Despite the Paris location shooting, I suspect that the budget for this episode was pretty small. It’s not a base under siege or bottle episode and yet the number of locations used is very low. They spend half their time in Scarlioni’s chateau either upstairs or in the laboratory, and multiple uses are made of the Louvre set and a café location. It does the job of making the story feel bigger than it really is.
The thing is, while I’m entertained by this story (walking around Paris scenes excepted), I feel no tension at any point. We’re firmly in the “Tom Baker Show” era where the Doctor has just become his personality and on top of that Adams propensity for not taking things seriously shows throughout. Fortunately Adams was very good at that which is why it’s so entertaining, but the casualty is any sense of actual threat. The Doctor and Scarlioni exchange quips and barbs that would make Oscar Wilde nod and Julian Glover oozes sophisticated smarm, but at no point does he actually feel dangerous to me. At the very least that’s an unusual approach for a sci-fi adventure show known for ending on cliffhangers.

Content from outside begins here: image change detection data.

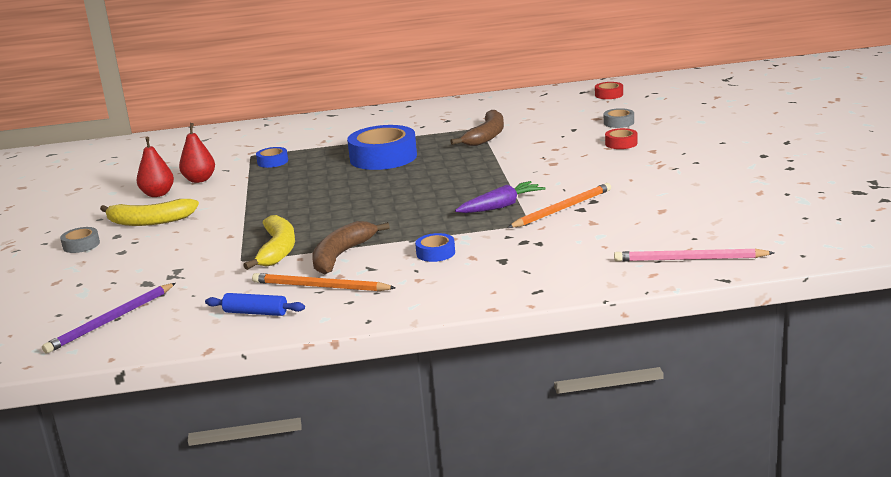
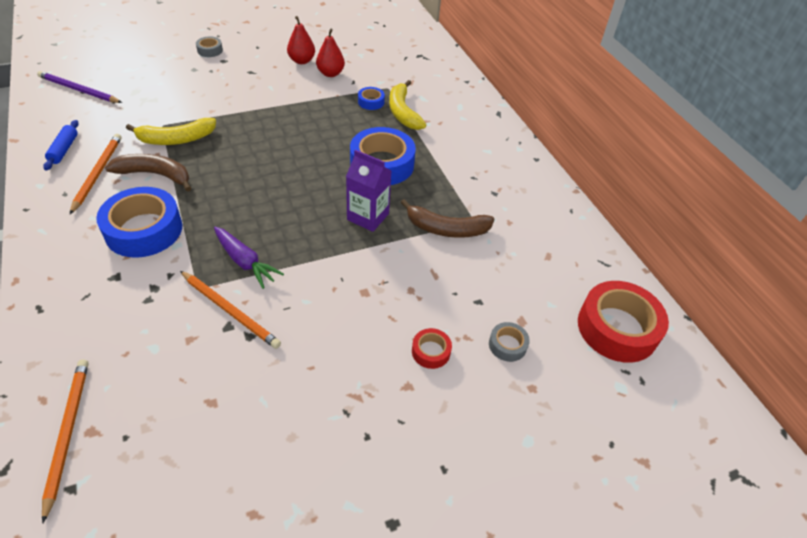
camera: 70 degrees right, 25 degrees up
(150, 221) = (247, 69): yellow banana -> yellow banana (403, 112)
(435, 253) = (144, 230): blue tape -> blue tape, size x2.16
(458, 162) = (368, 217): none -> purple carton
(609, 95) = (617, 328): red tape -> red tape, size x2.16
(689, 259) = (68, 433): pink pencil -> orange pencil

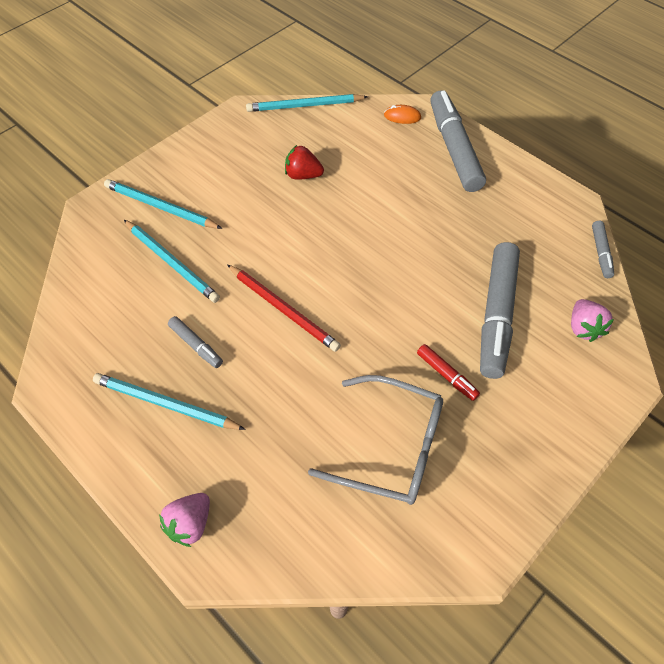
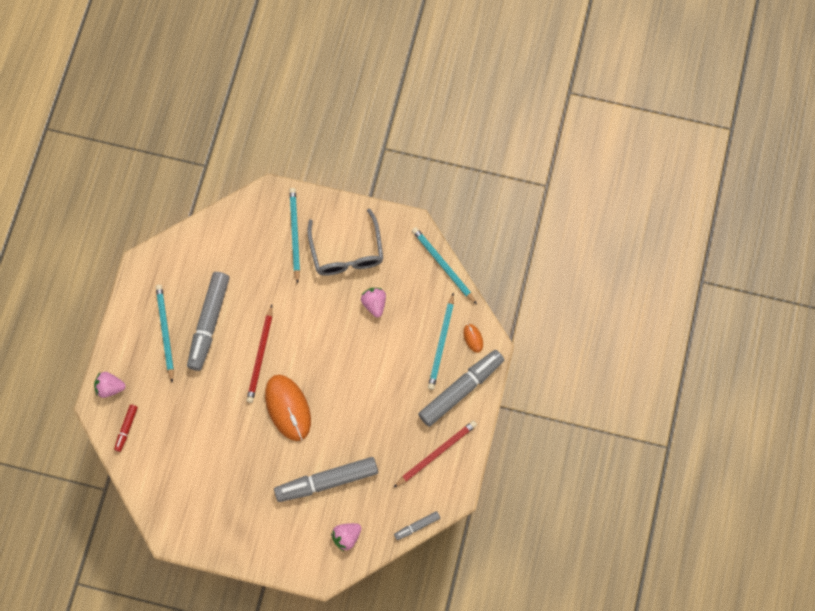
camera: 60 degrees right, 15 degrees up
(171, 262) = (257, 270): turquoise pencil -> turquoise pencil (441, 343)
(196, 345) = (209, 323): grey marker -> grey marker, size x2.14
(303, 175) = (374, 304): red strawberry -> pink strawberry
(373, 312) = (288, 408): none -> orange mouse
(392, 447) = (205, 464): grey glasses -> grey glasses (347, 252)
(446, 375) = (267, 471): red marker -> red marker (126, 429)
(517, 199) = (436, 453): none -> red pencil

Another example of this is Duggan who is demonstrated to not be dumb, he even figures out the significance of the 7 Mona Lisas, and yet for most of the time does dumb things because he’s an increasingly ridiculous stereotype of a hardboiled detective. It’s not bad writing, it’s entirely deliberate and an effective parody of the character type, but I can’t take him seriously and so I can’t take any threat to him seriously either. And then we get the random cameo by Eleanor Bron and John Cleese which, while funny, does nothing to move the plot forward, doesn’t relate to any themes in the episode and basically seems to exist because… had a funny idea.

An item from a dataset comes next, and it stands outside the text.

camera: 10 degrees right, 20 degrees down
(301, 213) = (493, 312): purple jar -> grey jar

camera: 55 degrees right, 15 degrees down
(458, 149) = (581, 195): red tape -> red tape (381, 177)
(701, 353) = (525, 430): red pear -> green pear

In that way this feels far more like a Douglas Adams story to me than a Doctor Who story because there’s not much in the way of thrills or tension here. I’m not sure how much that actually matters because Adams was very good at the sort of humor he liked to write and also had a knack for taking complicated ideas and spinning them around in clever ways. If I seem a little wishy-washy it’s because I see what people like about the episode, but, in the end I like my Doctor Who a little more serious than this and I’d rather read Dirk Gently when I want this type of comedy.